Rapidement, la presse israélienne se détourne de Mahmoud Abbas. Dès avril, le Jerusalem Post titre : "Abbas : la lune de miel est finie". Le journal publie une interview de l’ancien Premier ministre Benyamin Netanyahou qui déclare qu’Abu Mazen "ne fait rien pour démanteler le réseau terroriste." Une journaliste trouve la formule qui fait mouche, qualifiant le président de l’autorité palestinienne de "maître de cirque".
Un an tout juste après son élection, Mahmoud Abbas reçoit des coups dont il ne s’est toujours pas remis. Dans un premier temps, le parti rival, le Hamas, gagne les élections législatives du début de l’année 2006. Avec 74 sièges sur les 132 que comportent l’Assemblée nationale, le Hamas peut définir la politique du pays. Mahmoud Abbas reste à la tête de l’Autorité palestinienne mais son pouvoir est considérablement diminué. Quelques jours plus tard, son interlocuteur privilégié, Ariel Sharon, victime d’une seconde attaque cérébrale, plonge dans le coma. Les deux pays semblent plus que jamais éloignés d’un accord de paix.
Un mot revient en permanence dans les journaux israéliens : "faible". On peut lire des titres comme "Mahmoud Abbas est faible" ou "Aidez-moi je suis faible". Le docteur Mordeachi Kedar recense dans un entretien toutes les faiblesses d’Abu Mazen, notamment qu’il n’a rien, selon lui, d’un leader comme Yasser Arafat. On reproche souvent à Mahmoud Abbas son manque de charisme et son incapacité à prendre en compte le Hamas, qui contrôle dorénavant plus de la moitié des territoires palestiniens. Tous les journaux affirment que la victoire du Hamas est mauvaise pour la paix, pour Israël et pour les Palestiniens.
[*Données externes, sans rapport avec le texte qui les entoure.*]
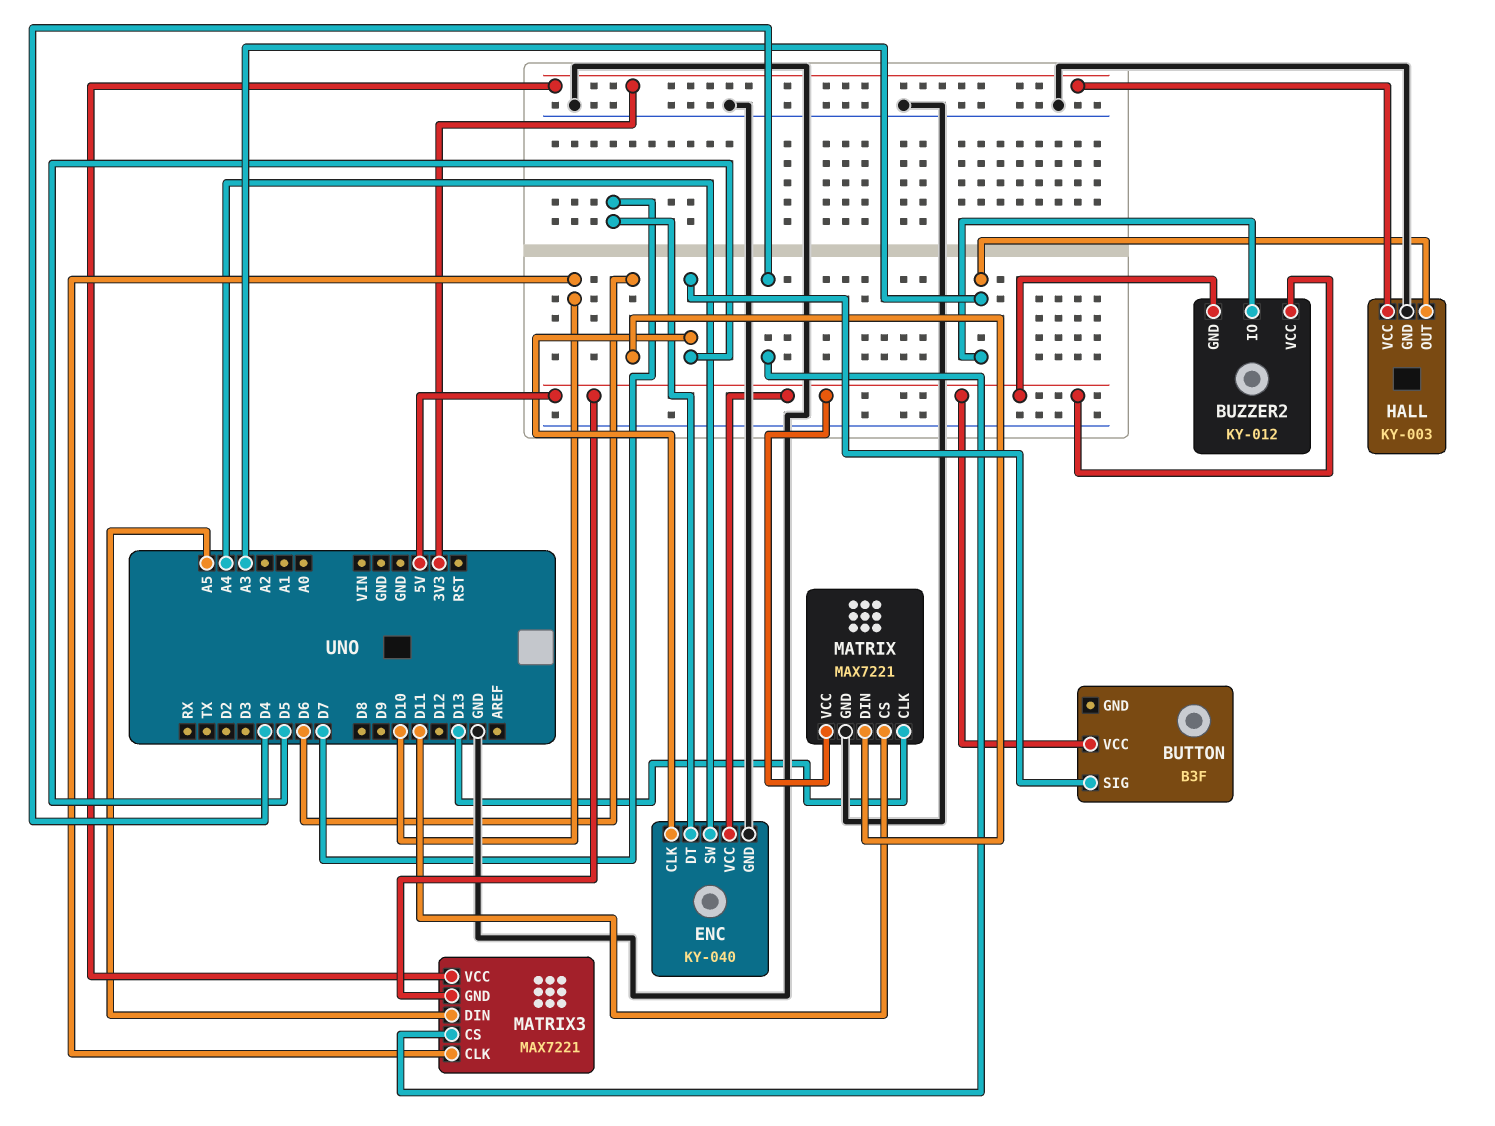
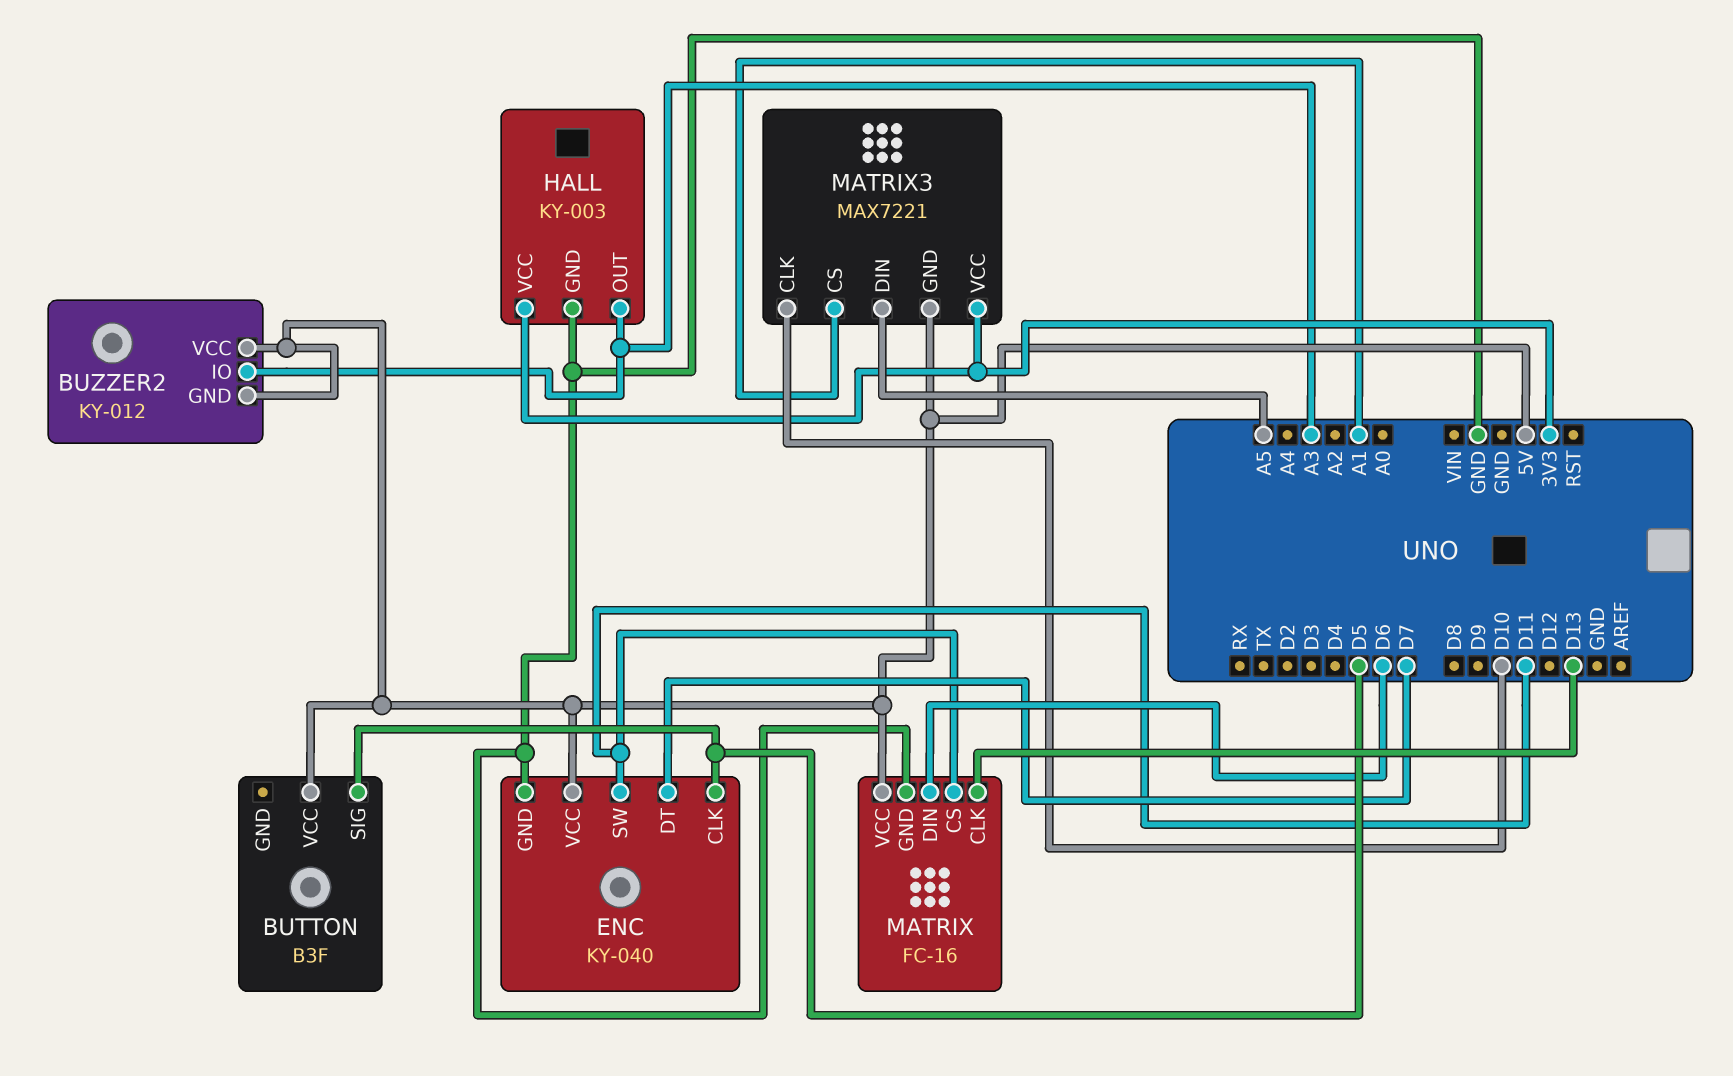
ENC pin SW: A4 -> D11
MATRIX: MAX7221 -> FC-16
MATRIX3 pin CS: D4 -> A1

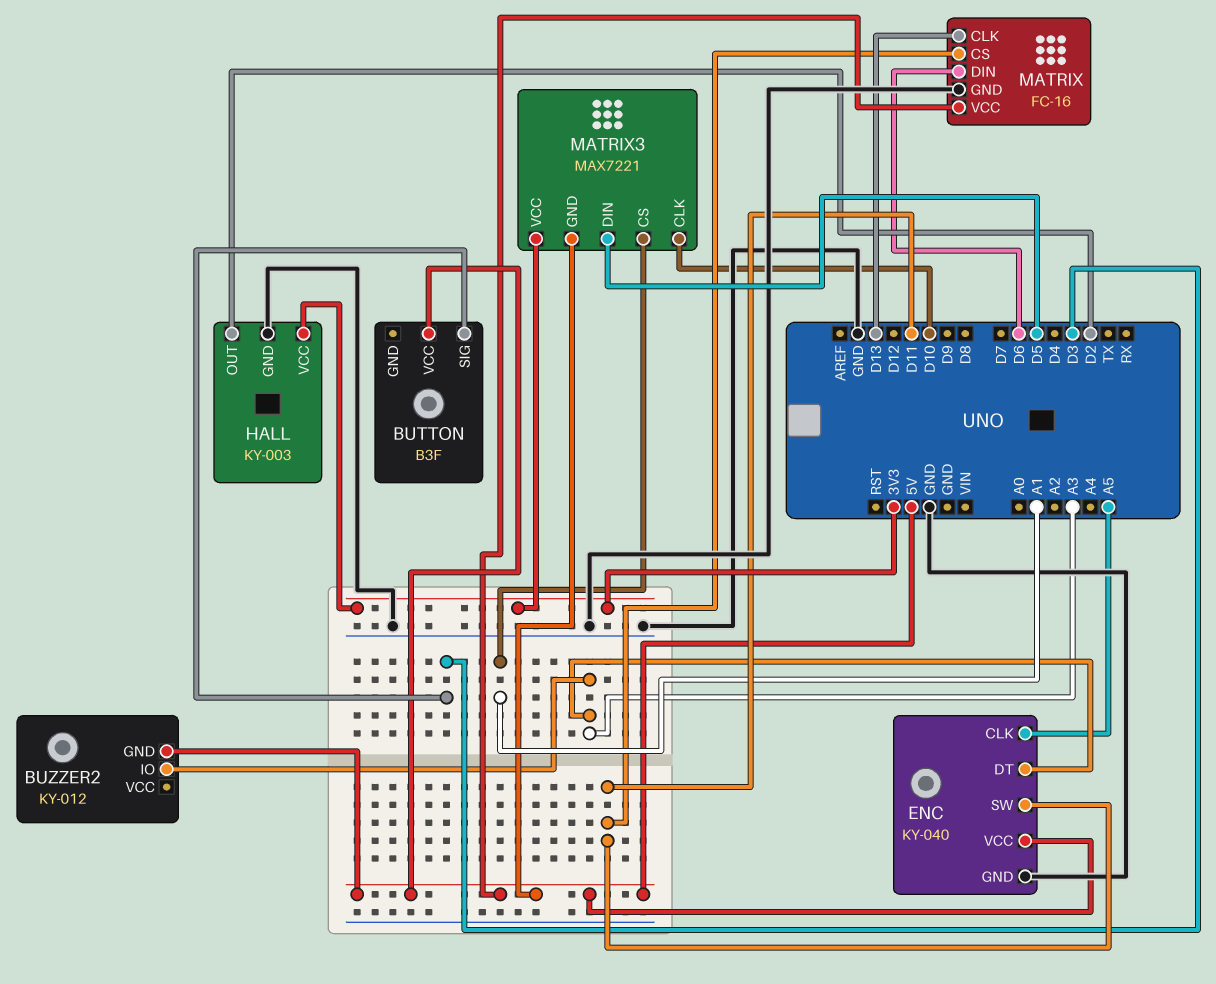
BUTTON pin SIG: D5 -> D3
BUZZER2 pin VCC: 5V -> none
ENC pin CLK: D5 -> A5
ENC pin DT: D7 -> A3
HALL pin OUT: A3 -> D2
MATRIX3 pin DIN: A5 -> D5

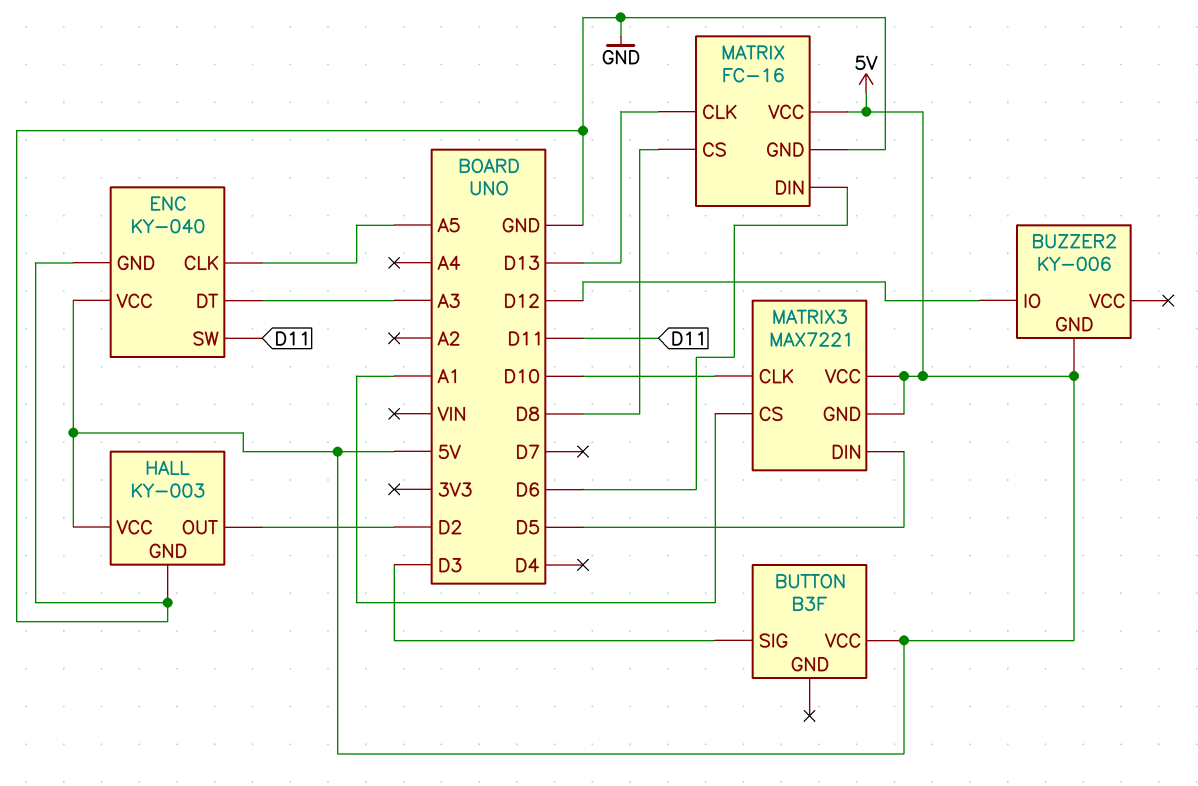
BUZZER2: KY-012 -> KY-006
BUZZER2 pin IO: A3 -> D12
HALL pin VCC: 3V3 -> 5V
MATRIX pin CS: D11 -> D8
MATRIX3 pin VCC: 3V3 -> 5V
Dès lors, on parle moins souvent du leader palestinien, on ne le montre plus comme un espoir de paix, sinon comme un espoir déchu. Il faut attendre quelques semaines pour retrouver un long article sur le sujet. Amotz Asa-El écrit dans le Jerusalem Post une lettre ouverte au chef de l’Autorité palestinienne. Il y rappelle pourquoi Abbas avait obtenu leur respect. Il énumère les points positifs, sa carrière plus pacifiste que celle d’Arafat, son opposition à la violence une fois arrivé au pouvoir, son énergie au service de la paix entre les peuples. Dit qu’il était respecté comme "antithèse de Yasser Arafat". Mais à présent, rien n’est plus pareil. Le fait qu’il ne soit pas un guerrier comme l’était Arafat l’a finalement affaibli dans son propre pays. Il n’a jamais su s’adresser au Hamas et est maintenant minoritaire. Il n’a pas non plus réformé son propre parti, puisque ce sont toujours les "copains d’Arafat" et leur "grotesque ressemblance avec Fidel Castro" qui le dirigent. Il n’y a plus d’espoir de voir des initiatives de paix palestiniennes. En un an tout ce que portait Abbas s’est effondré. C’est "un échec".
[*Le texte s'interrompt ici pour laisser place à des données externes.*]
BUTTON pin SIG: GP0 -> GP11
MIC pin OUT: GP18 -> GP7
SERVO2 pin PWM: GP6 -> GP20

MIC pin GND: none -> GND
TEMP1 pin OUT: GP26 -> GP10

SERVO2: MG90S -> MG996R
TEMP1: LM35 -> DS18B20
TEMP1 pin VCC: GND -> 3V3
Cette idée est toujours dominante dans la presse israélienne. Les journalistes ne se sont qu’à peine intéressés à la promesse d’Ehud Olmert et Mahmoud Abbas de conclure un traité de paix avant la fin 2008 - c’était le 26 novembre 2007. Aujourd’hui, cela ferait sourire si ce n’était si tragique. Les quelques articles se référant encore au leader palestinien n’évoquent que ses faiblesses et le fait qu’il soit piégé entre le Hamas et Israël.
Le 20 novembre dernier, Mahmoud Abbas proposait directement aux Israéliens son plan de paix, dans des encarts publicitaires achetés dans les trois principaux quotidiens du pays. Cette page rédigée en Hébreu avait pour but de montrer qu’il était toujours actif dans le processus de paix entre les deux états. Aujourd’hui, on se demande comment il pourrait redevenir crédible et retrouver la légitimité nécessaire à la prolongation de son mandat.